I recently tried to figure out how to get TensorFlow Lite inference running on a Raspberry Pi, and it took me a surprisingly amount of research and dead ends (and PRs to the Tensorflow codebase / docs to fix issues) before I figured out how to get it working. The final product is actually incredibly simple when you know what to do, but it took me long enough to figure it out that I thought I’d share.

The TensorFlow documentation is actually quite good, and I’ll be linking to it regularly. The main issue I had knowing which documentation to read, as there’s a lot of it that seems like it might be useful, but a lot of ends up sort of dead end-ish or not really relevant. I messed around with protocs and bazel for some time before realizing you really don’t need to.

Note: this guide focuses on getting a custom model from Keras running on TensorFlow Lite. A lot of the documentation puts focus on getting a downloaded TensorFlow model onto TensorFlow Lite, which wasn’t what I needed.

(The main document that ended up solving my problem is here – definitely skim this and see if it solves your problems. It took me several days to stumble across this and it was exactly what I was looking for).

## Preparing the Pi

First up, install TensorFlow on the Pi. I didn’t need to build from scratch thankfully, pip install works… sort of.

First up, make sure you’re on Raspbian Stretch, not Raspbian Jessie. The upgrade process is fairly easy, so I’ll let you google around for that if you’re still on Jessie.

I followed the instructions here, which successfully installed, but then I got an error that led me here: https://github.com/tensorflow/tensorflow/issues/23082 – which led me to https://github.com/PINTO0309/Tensorflow-bin – and following his instructions solved my problem (wget the precompiled .whl and then pip install that).

I do advise using venv as recommended in the official tensorflow install guide, it really does save headaches if you screw up and need to start from scratch.

Verify your install with

python -c "import tensorflow as tf; tf.enable_eager_execution(); print(tf.reduce_sum(tf.random_normal([1000, 1000])))"


and we’re on to the next step!

## Develop your model

This is mercifully simple thanks to Keras’ impressively clean API.

Here’s a small demo:

import keras
import tensorflow as tf
from keras.models import Sequential
from keras.layers import Dense

model = Sequential()

model.compile(
loss=keras.losses.categorical_crossentropy, optimizer=keras.optimizers.SGD(lr=0.01, momentum=0.9, nesterov=True)
)

# Save both an .h5 file and a .tflite file
keras_filename = 'models/keras_model.h5'
model.save(keras_filename)

converter = tf.contrib.lite.TFLiteConverter.from_keras_model_file(keras_filename)
tflite_model = converter.convert()

with open('models/model.tflite', 'wb') as f:
f.write(tflite_model)


Those last few lines are really the important bits, with the tf.contrib.lite.TFLiteConverter – you can drop that at the end of really any Keras training file and it should work pretty well. (You might run into unsupported operators or similar, but beyond that it’s worked just fine for me).

NOTE: TensorFlow is moving lite out of contrib.
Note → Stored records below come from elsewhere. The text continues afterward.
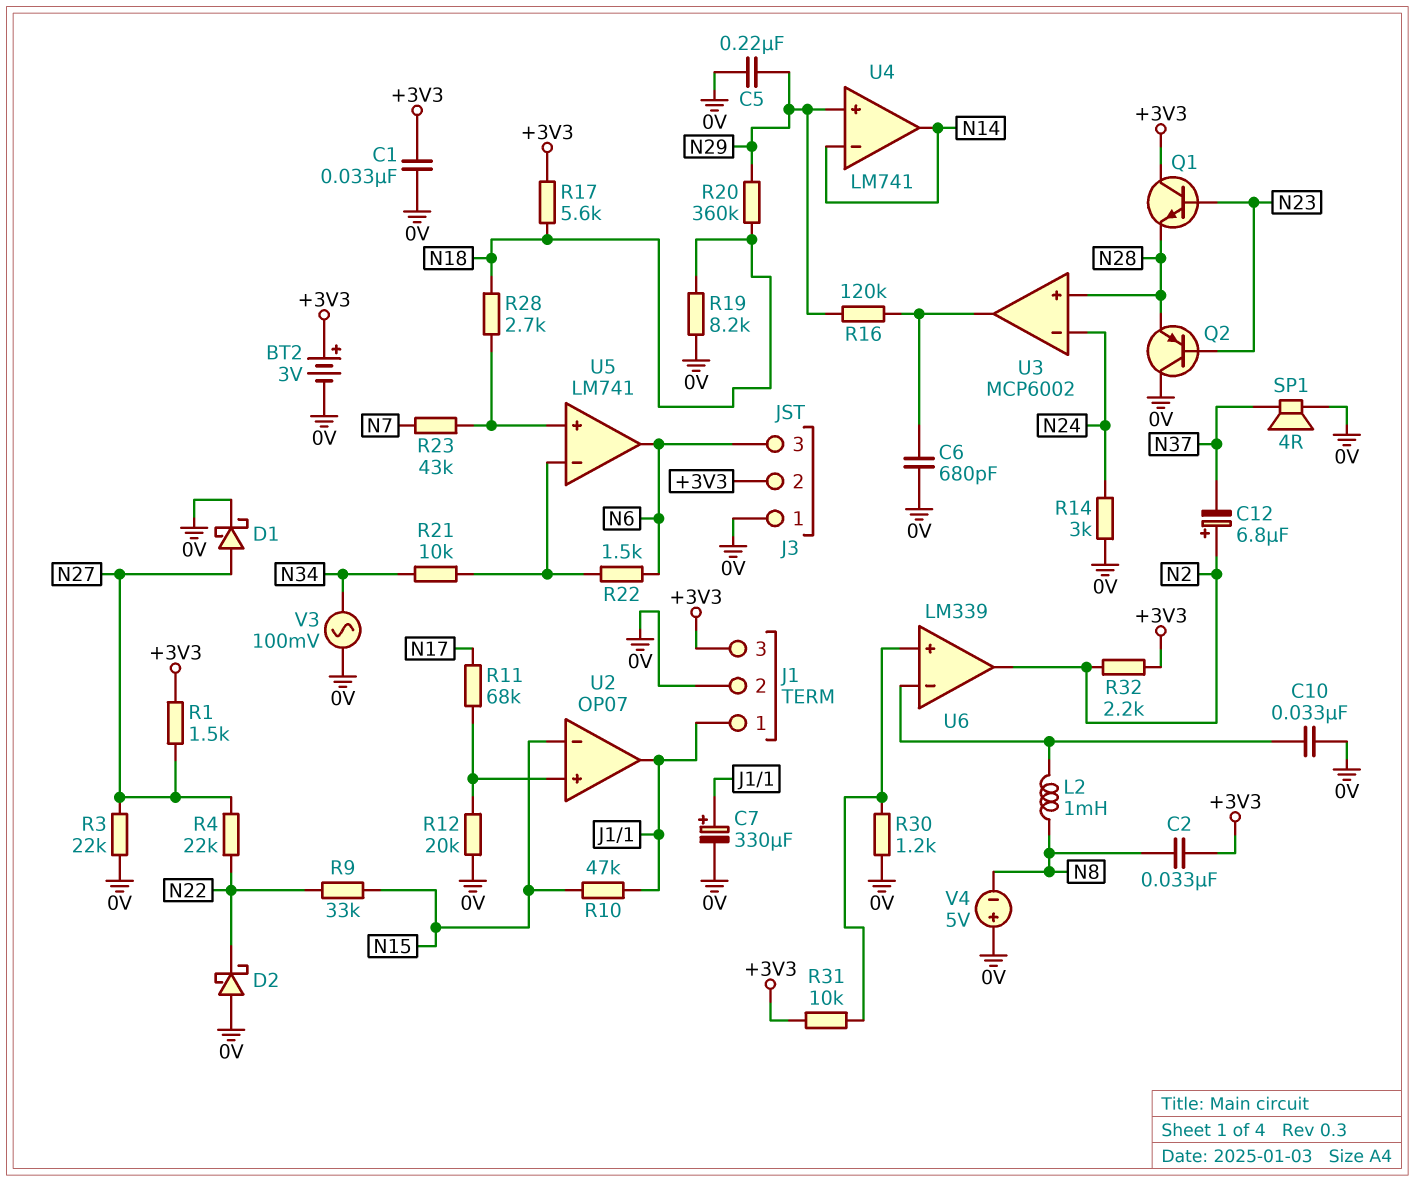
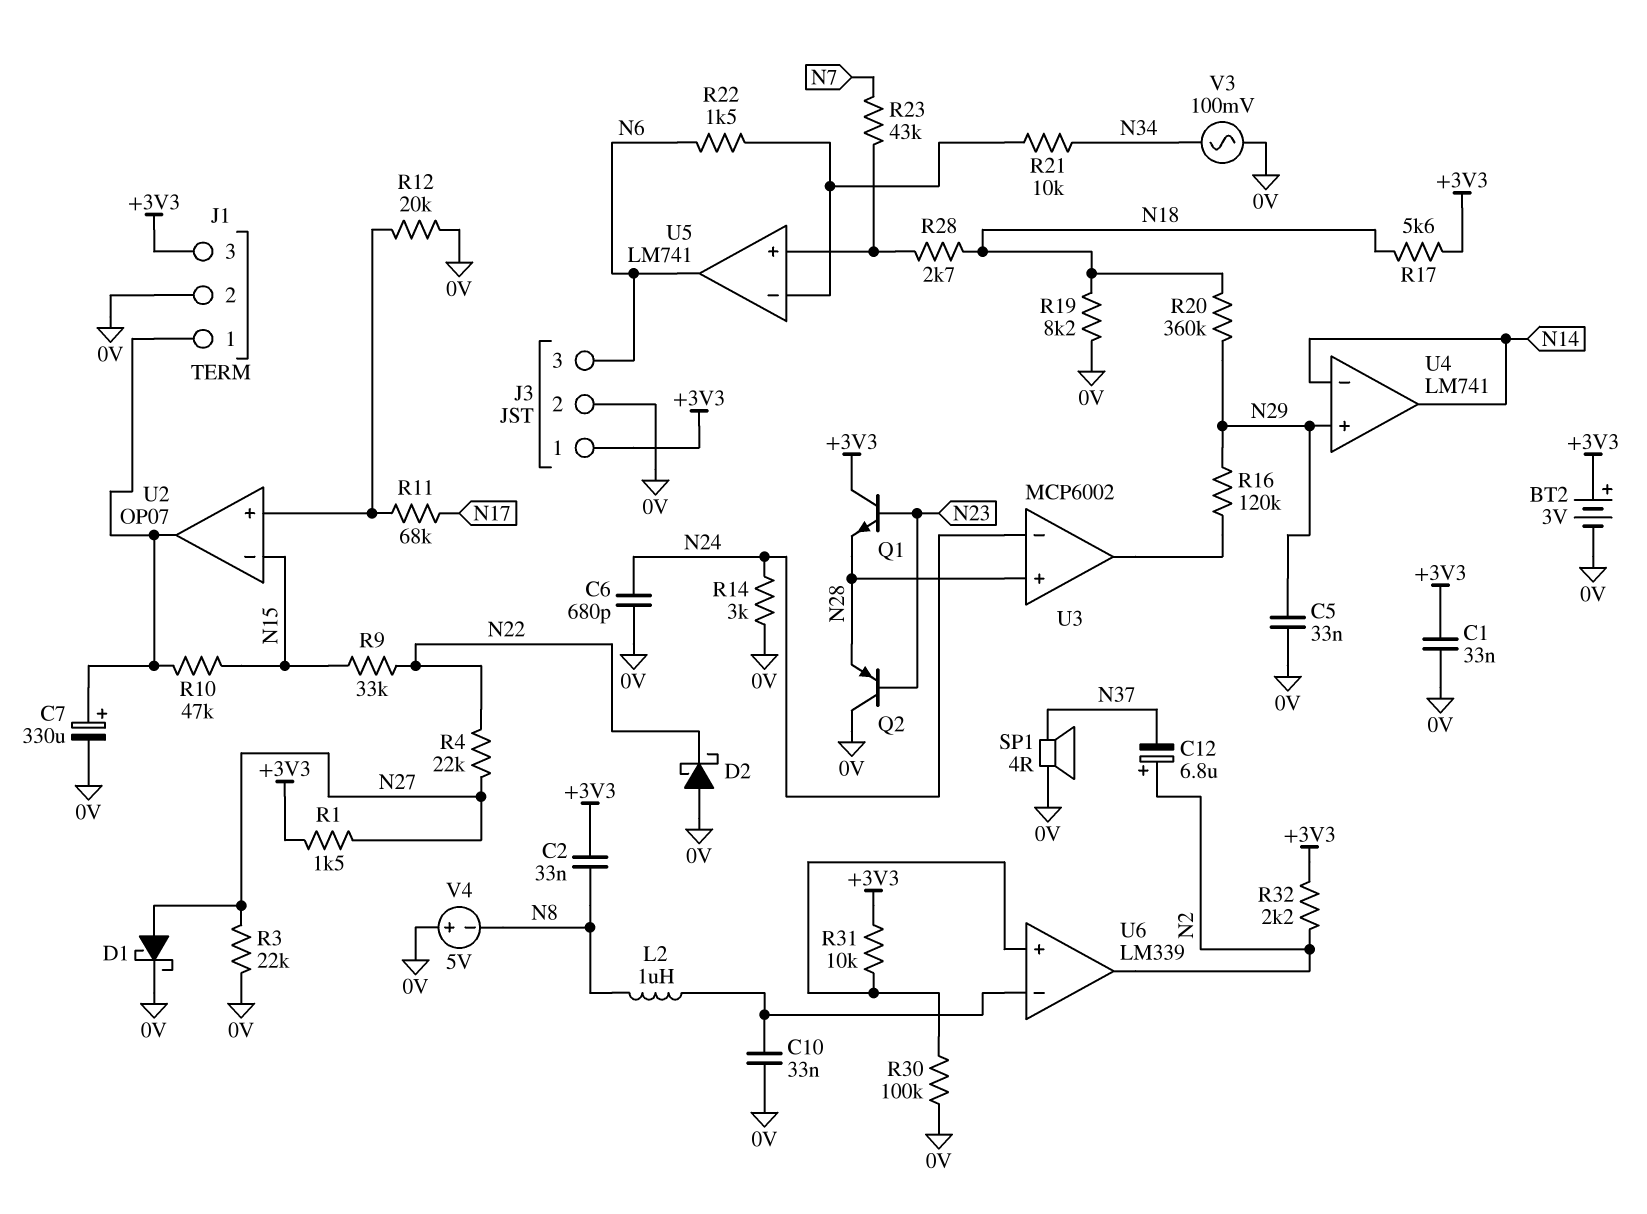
C5: 220nF (0V, N29) -> 33nF (0V, N29)
C6: 680pF (0V, U3/out) -> 680pF (0V, N24)
J3 pin 1: 0V -> +3V3
J3 pin 2: +3V3 -> 0V
L2: 1mH (N8, U6/in-) -> 1uH (N8, U6/in-)
R30: 1.2k (0V, U6/in+) -> 100k (0V, U6/in+)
I’m using Tensorflow 1.12.0 – if you are using a more recent version, there is a good chance that it should be tf.lite.TFLiteConverter.

A slightly more involved MNIST model can be found here

Okay, so now that you have a .tflite file sitting around, it’s time to use it!

## Infer on the Pi

Here’s a short script that’s fairly self explanatory on how to run inference on the Pi:

import numpy as np
import tensorflow as tf
from tqdm import tqdm

x_test, y_test = ... # load your dataset in here

# Load TFLite model and allocate tensors
interpreter = tf.contrib.lite.Interpreter(model_path="mnist_model.tflite")
interpreter.allocate_tensors()

# Get input and output tensors
input_details = interpreter.get_input_details()
output_details = interpreter.get_output_details()

input_shape = input_details[0]['shape']
correct = 0

for img, label in tqdm(zip(x_test, y_test)):
interpreter.set_tensor(input_details[0]['index'], img)

interpreter.invoke()
output_data = interpreter.get_tensor(output_details[0]['index'])
if np.argmax(output_data) == np.argmax(label):
correct += 1

print('Accuracy:', correct / len(y_test))


A few things to note:

• You’ll obviously need to change model_path="mnist_model.tflite" to fit your needs
• Notice input_shape is an unused variable – I left this is because it’s very useful to debug data issues. I initially had an error where my data was 28x28x1 and the model was expecting 1x28x28x1 – trivial to fix, but the only way I figured it out was by comparing the shape of input_shape and img.
• The model is outputting classification probabilities, so I’m using np.argmax to get the highest probability class and compare. This will vary based on your task.

Beyond that, I believe the (minimal) boilerplate largely stays the same (I’m far from an expert though). I got around 90 FPS inference on the simple MNIST model, and that’s before any quantization tricks or model pruning.